Compared with last season, when Toronto went 43-18 to tear into the playoffs and promptly dropped the first two games at home to the Texas Rangers, maybe all the adversity would pay off.
“This is all gravy here,” Gibbons said about still being alive when it often looked last month like the Blue Jays were in a death spiral. But a feeling of relief can only do so much for a team. “The format, you know, is difficult,” Gibbons said, again putting it rather mildly.
The format is absurd: a one-game playoff after a regular season of 162 games would be like deciding the first round of the NHL playoffs at the first intermission.
A fluke hit, a weird play, a ball that drops three inches to the right of the line instead of three inches to the left of it, any of it could have been the difference between advancing to the American League Division Series and going home.
Absent their slump, the Jays could have avoided this lunacy. But they didn’t, and so the crucible it was. “One game, see what happens,” was the manager’s succinct description of what would unfold.

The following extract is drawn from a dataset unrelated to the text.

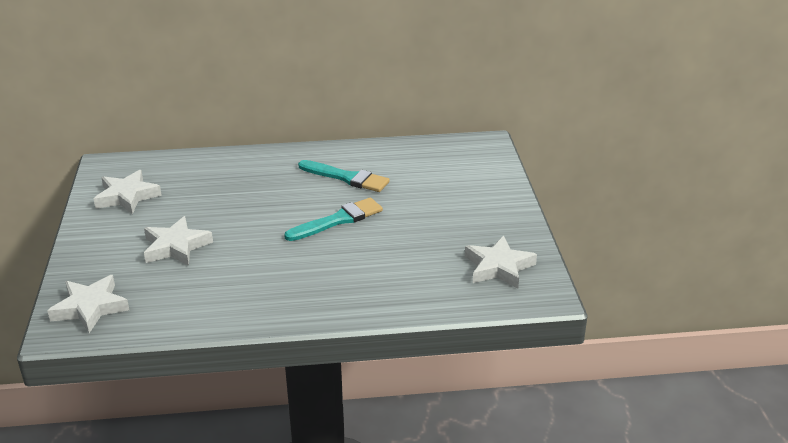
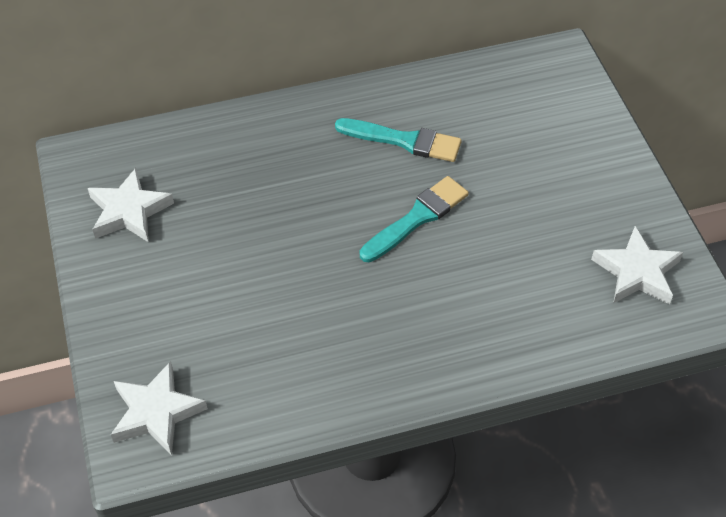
camera: 10 degrees left, 20 degrees up
(176, 246) = (226, 292): white star -> none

What happened was not all that surprising, until late.
Bautista popped a soaring home run into the left-field bullpen in the second inning, sending an already hopped-up Rogers Centre crowd into delirium.
This is what Bautista does. Marcus Stroman, the Toronto starter, did more than enough to justify Gibbons’ decision to use him in an elimination game, tossing six innings of four-hit ball at the powerful Orioles lineup.
His only blemish was a two-run homer surrendered to Mark Trumbo in the fourth inning. It was a good pitch, low and on the inside corner, but Trumbo, who led the AL in home runs this season with 43, reached down and golfed it off his shoetops over the left-field fence to give the Orioles a 2-1 lead. Sometimes, good players hit tough pitches, which is what makes the one-game format so agonizing.
The Jays finally got a hit from someone other than Bautista in the fifth, an opposite-field double from previously sonambulant Michael Saunders, which was followed up by another double from Kevin Pillar and then a run-scoring single from Ezequiel Carrera to tie the game.
With the win, the Jays put off for at least three games and possibly as many as five the questions about their future, of which there are many.
There are the huge stars who are pending free agents such as Bautista and Encarnacion, the lesser who might also have played their last games here, and even the manager whose future is uncertain.
This first year of the Mark Shapiro-Ross Atkins era was in many ways a holdover from the last year of Paul Beeston-Alex Anthopoulos, but with so much potential upheaval in the off-season it’s a good bet that the new guys will truly put their stamp on the team for 2017.
All of that, though, can wait, thanks to Encarnacion himself. There is still more baseball to play. It probably won’t go according to plan.